Two days before the arrest, Dortly allegedly pawned the roommate’s Nintendo 3Ds to the Game Stop on Archer Road, according to the report.

Dortly is scheduled to visit court on May 10 and May 24 at 2 p.m. for two charges of burglary, three for larceny and one for dealing in stolen property, according to Alachua County court records.

Since 1991, Dortly has been found guilty of more than 20 infractions, including charges for grand theft auto, petit theft, attempted burglary, felony battery, dealing in stolen property and trespassing, according to court records.

“This isolated incident was already reported and addressed previously and we are not inclined to make any further comments,” Michael Rosenblatt of The Collier Companies wrote in an email. 

Lane said he hoped to have his lock changed after the incident, but that Gainesville Place wanted to charge him.

“Just the fact that they didn’t even do a background check on this guy or anything, and they gave him full access to my room – or anybody’s room as fact – is terrible,” Lane said.


Bogin, Munns & Munns attorney Philip Kabler said he is unsure whether any statutes require apartments to run a background check on prospective maintenance staff or contracted workers.

Though companies may not be required to use background checks, many do so anyway, Kabler said.

“The landlords that I work with have just done it as a good practice,” he said.

Kabler said investors can visit the North Central Florida Apartment Association (formerly known as the Gainesville Apartment Association) or the Gainesville-Alachua County Association of Realtors for insight on how to protect a business and its residents.

Students, he said, can contact Student Legal Services at the University of Florida or Santa Fe College.

“Sometimes things happen not because of the landlord, but in spite of the landlord’s efforts,” Kabler said.


Skylar Shuminar said she lost $500 and her peace of mind in December.

After running errands on Dec. 14, Skylar returned to her apartment at the Woodlands of Gainesville and realized her bedroom door was locked.

Skylar, a 21-year-old UF health education and behavior student, said she called police after first confirming that no maintenance workers were in the apartment.

An operator told her to leave the home in case someone was still in the house – something Skylar said she never considered.

She then walked outside and noticed someone had pushed the screen out of her second-story window.

“My heart just dropped,” she said.

Her neighbor, 18-year-old Lorne J. Singletary, became a suspect after Skylar told police that Singletary avoided her when she returned home. 

Police arrested Singletary and his friend, 18-year-old Nahja White, after he reportedly told authorities that Nahja stole from Skylar and her two roommates while he served as a lookout.

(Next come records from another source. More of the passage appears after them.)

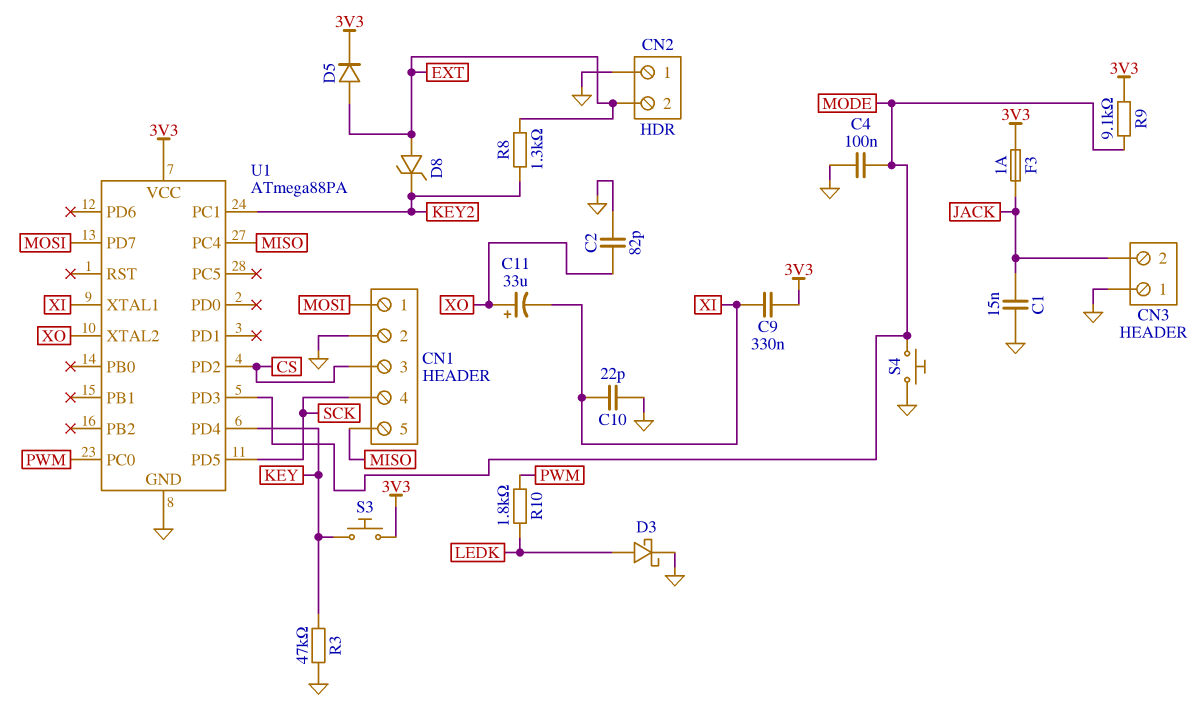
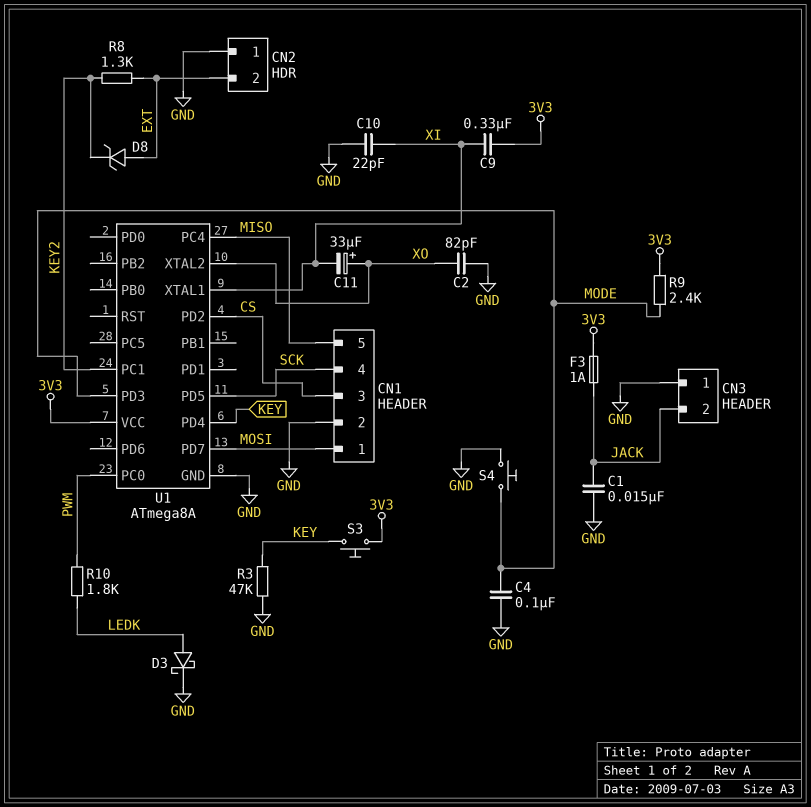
D5: diode (A EXT, K 3V3) -> none
R9: 9.1k (3V3, MODE) -> 2.4k (3V3, MODE)
U1: ATmega88PA -> ATmega8A

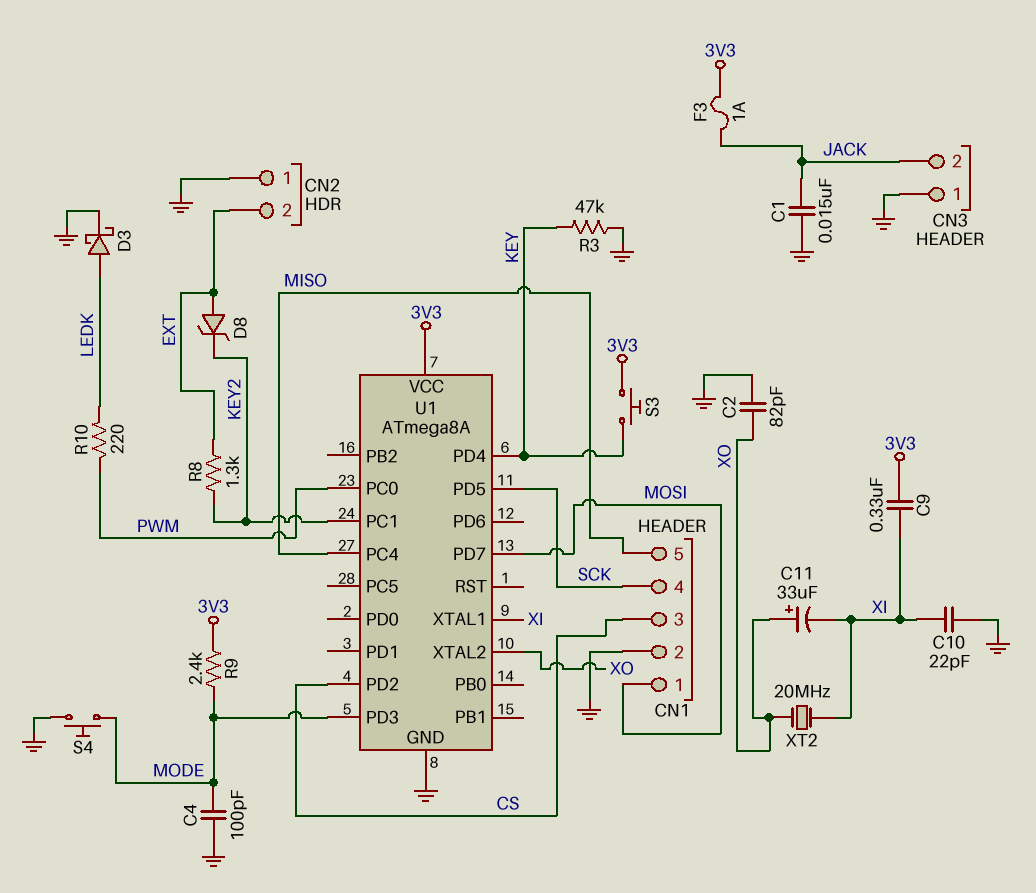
C4: 100nF (GND, MODE) -> 100pF (GND, MODE)
R10: 1.8k (LEDK, PWM) -> 220 (LEDK, PWM)
XT2: none -> 20MHz (XI, XO)

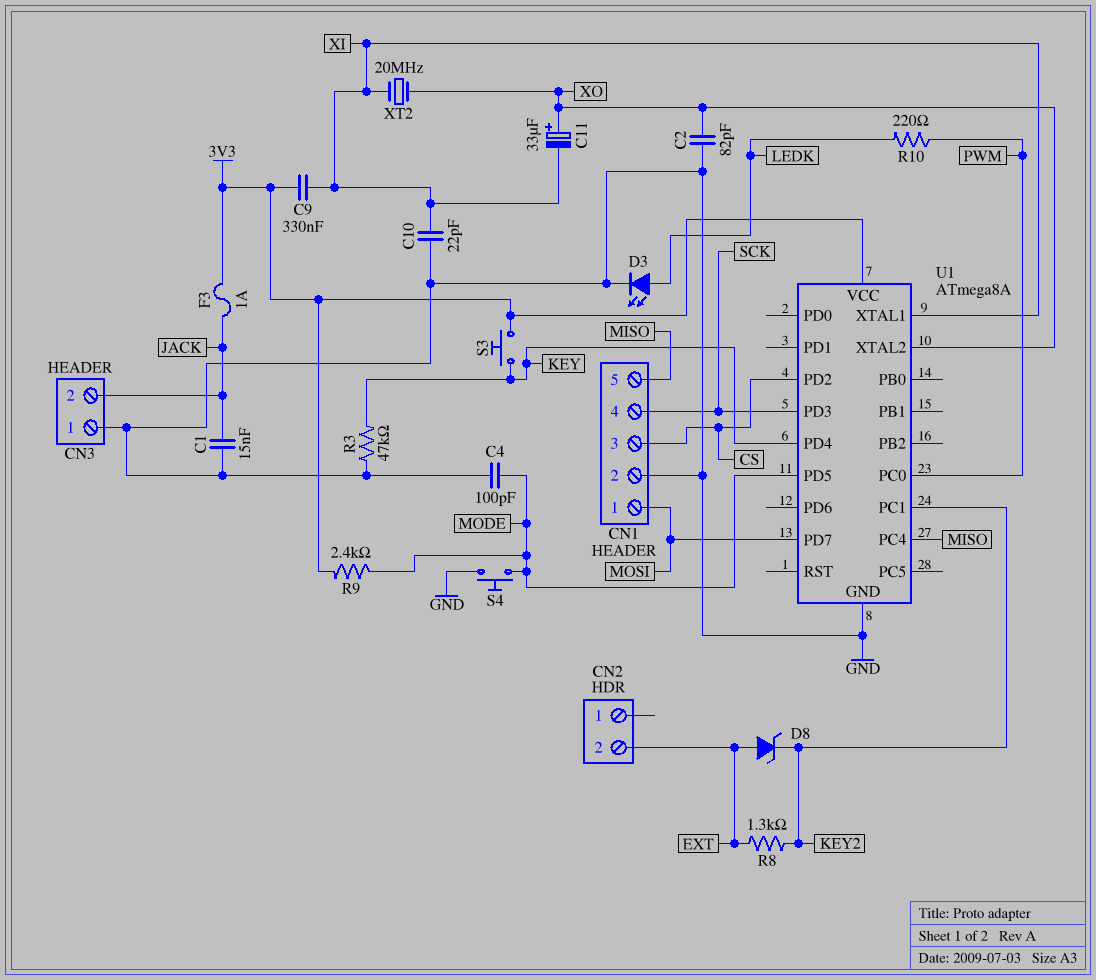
CN2 pin 1: GND -> none
D3: schottky (A LEDK, K GND) -> LED (A LEDK, K GND)
U1 pin PD3: MODE -> SCK
U1 pin PD5: SCK -> MODE

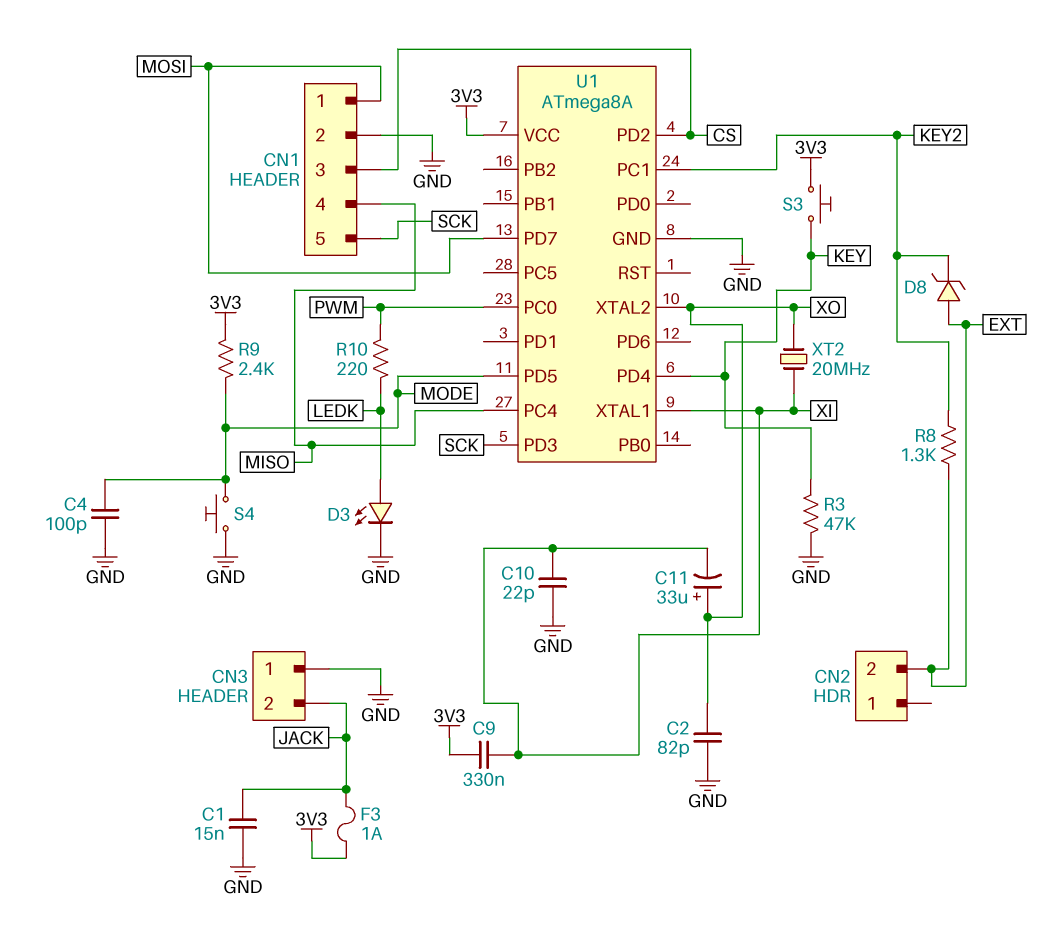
CN1 pin 4: SCK -> MISO
CN1 pin 5: MISO -> SCK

Skylar said she learned Nahja and another neighbor had been in the apartment when she returned.

After the initial burglary, they re-entered the apartment to give back a stolen laptop. As Skylar entered her apartment, Nahja and the neighbor exited through her window after a call from Singletary, who kept watch, according to the report.

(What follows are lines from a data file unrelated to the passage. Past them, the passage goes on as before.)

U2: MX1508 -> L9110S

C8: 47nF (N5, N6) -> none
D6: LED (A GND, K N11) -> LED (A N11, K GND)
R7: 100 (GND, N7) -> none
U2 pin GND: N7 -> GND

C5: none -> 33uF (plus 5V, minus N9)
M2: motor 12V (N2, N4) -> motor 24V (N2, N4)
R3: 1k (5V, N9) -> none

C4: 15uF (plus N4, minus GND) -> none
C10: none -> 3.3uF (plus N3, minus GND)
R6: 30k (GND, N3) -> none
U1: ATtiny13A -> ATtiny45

The group was able to enter the apartment using a key left in Nahja’s apartment by a maintenance worker three days earlier.

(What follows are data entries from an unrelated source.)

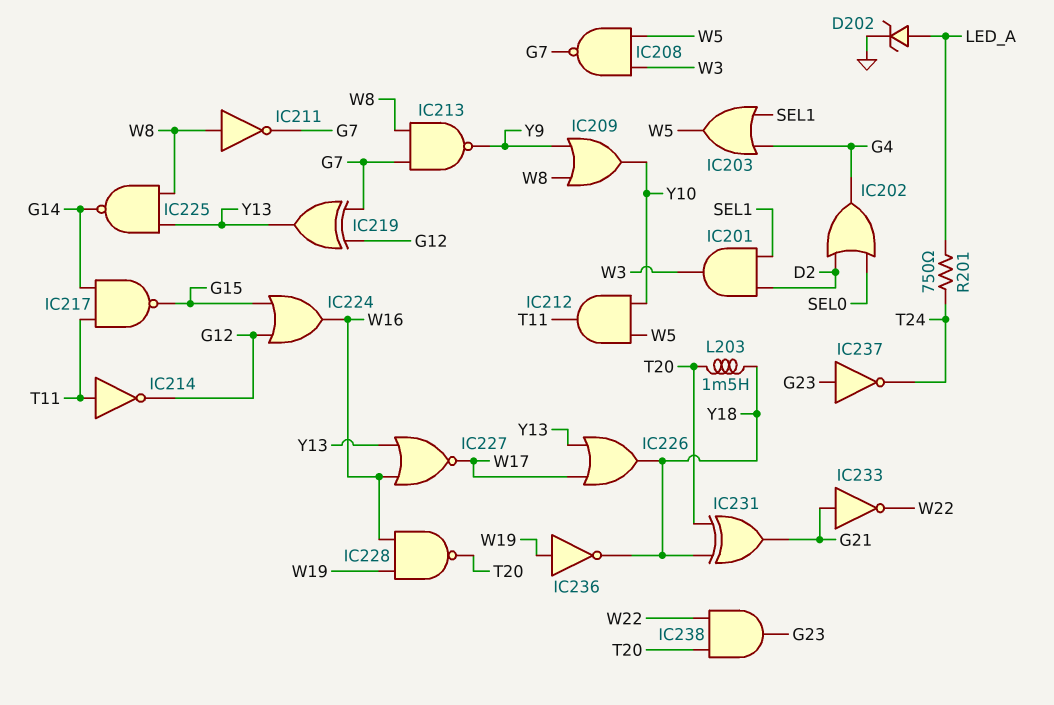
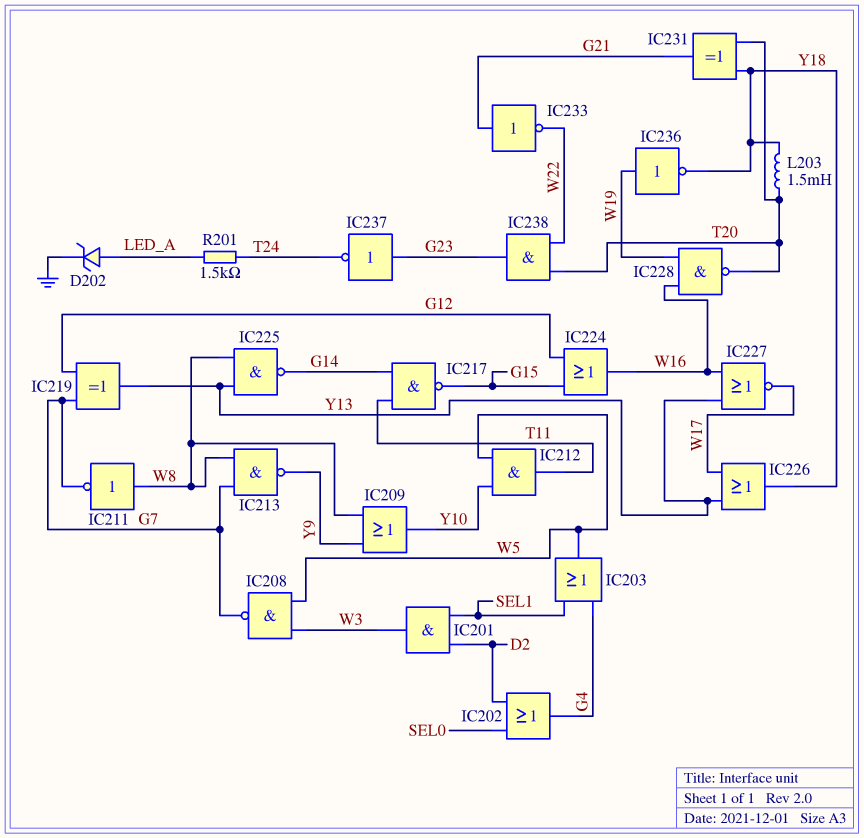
IC214: NOT (in T11, out G12) -> none
R201: 750 (LED_A, T24) -> 1.5k (LED_A, T24)

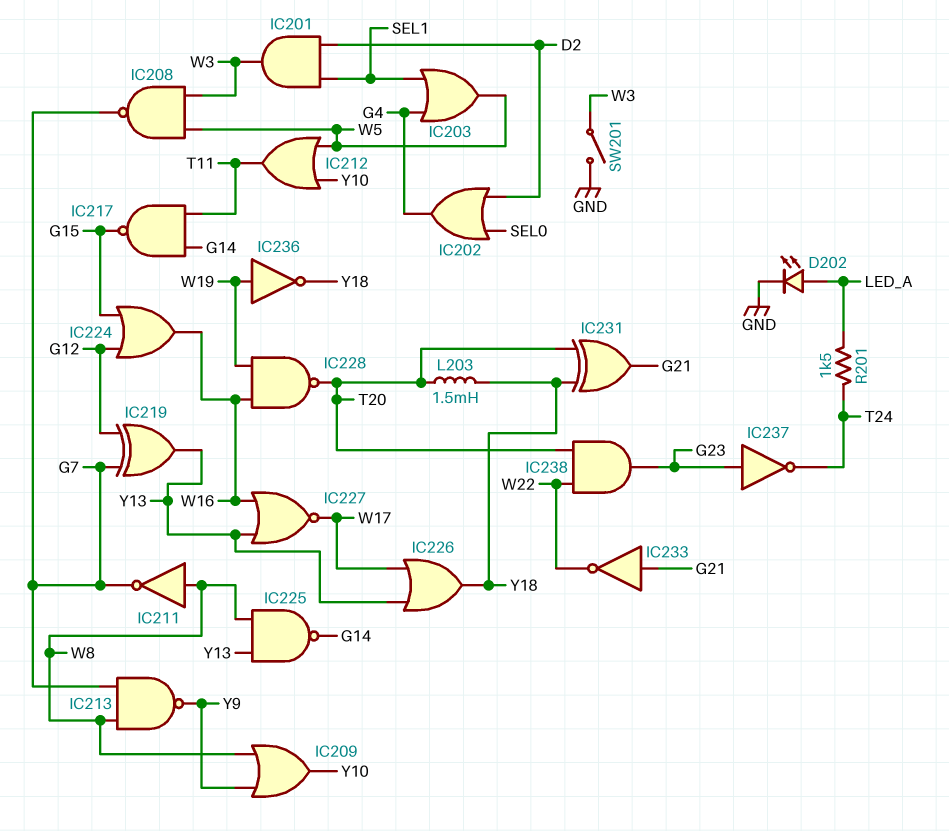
D202: zener (A LED_A, K GND) -> LED (A LED_A, K GND)
IC212: AND (in W5, in Y10, out T11) -> OR (in W5, in Y10, out T11)
SW201: none -> switch (GND, W3)

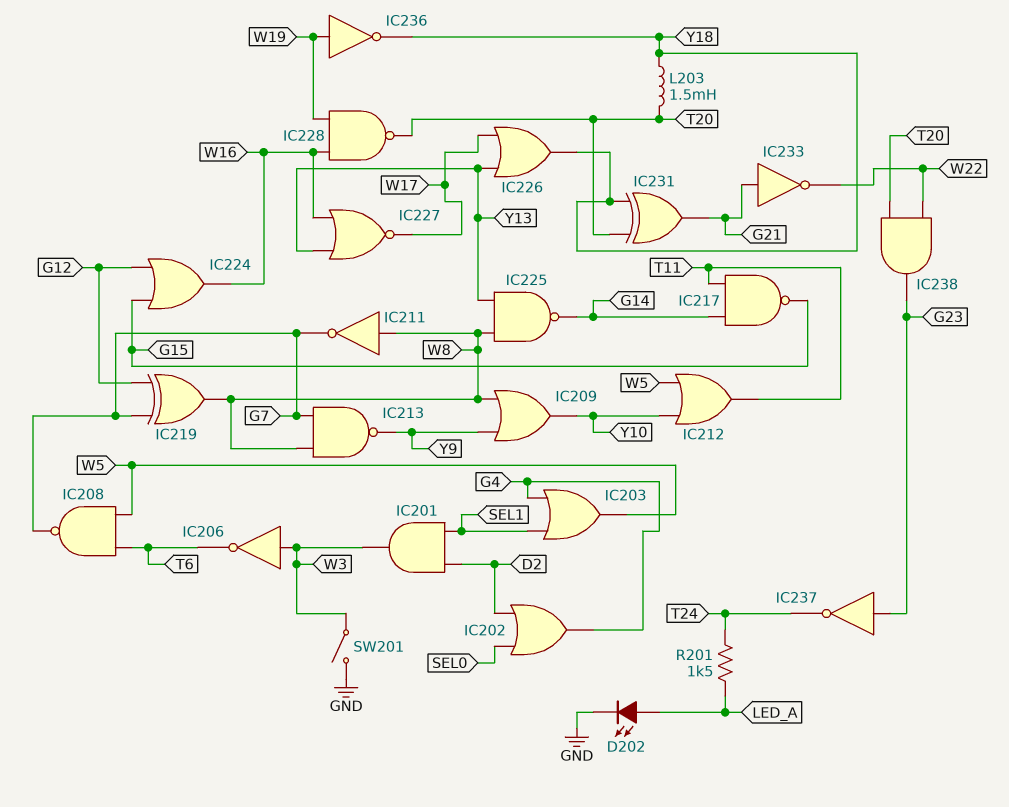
IC206: none -> NOT (in W3, out T6)
IC208: NAND (in W3, in W5, out G7) -> NAND (in T6, in W5, out G7)
IC219: XOR (in G7, in G12, out Y13) -> XOR (in G7, in G12, out W8)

“He should have been fired on the spot,” Skylar said.

Skylar said the worker probably failed to immediately report the missing key. If he had, the old electronic key would have been deactivated, she said.

According to court records, Singletary received a charge for larceny and was later enrolled in pre-trial diversion, a program that, once completed, helps participants avoid charges or have their charges dismissed.

On April 11, Nahja received three years of probation for charges of grand theft of a dwelling, according to court records.

In fear of retaliation from the neighbors who were arrested, Skylar said she has since moved to a new complex.

She feels betrayed by the Woodlands, which she said still makes her pay rent, and the maintenance worker, who she said never apologized.

The Woodlands of Gainesville could not be reached for comment as of press time.

“Your responsibility is to have your keys on you, and you left them in someone’s apartment,” she said.


Layne Prebor, an attorney for UF’s Student Legal Services, said he does not believe any laws govern who can access a universal key or where they should be kept.

“I wish maybe that was something that was more tightly defined,” he said.

Prebor also said he does not currently know of any laws that would require apartment complexes to run a background check on prospective employees.

Landlord lobbyists, he said, often fight such legislation.

He said required background checks might be seen as burdensome, but that such policies could improve more than just safety.

“To me, it’s almost a good advertising thing too,” he said. “If you could say ‘As a landlord, we would really like to protect our tenants’.”

Florida Statute 83.53, Prebor said, defines certain rights of a landlord, such as the ability to enter an apartment between 7:30 a.m. to 8 p.m. if the tenant received at least 12 hours notice.

A lease can expand a tenant’s rights, such as giving him or her a 24-hour notification period before an apartment is entered, Prebor said.

Carefully review the lease, he said, and investigate all complaints and crimes associated with the complex before signing.


In all burglary cases, it is easier for police to find stolen property when the owner recorded serial numbers, Gainesville Police Department spokesman Officer Ben Tobias wrote in an email.

He said human nature makes it impossible to prevent all landlords or employees from abusing their access to universal keys.

However, Tobias said, keeping a watchful eye can make apartments safer for everyone.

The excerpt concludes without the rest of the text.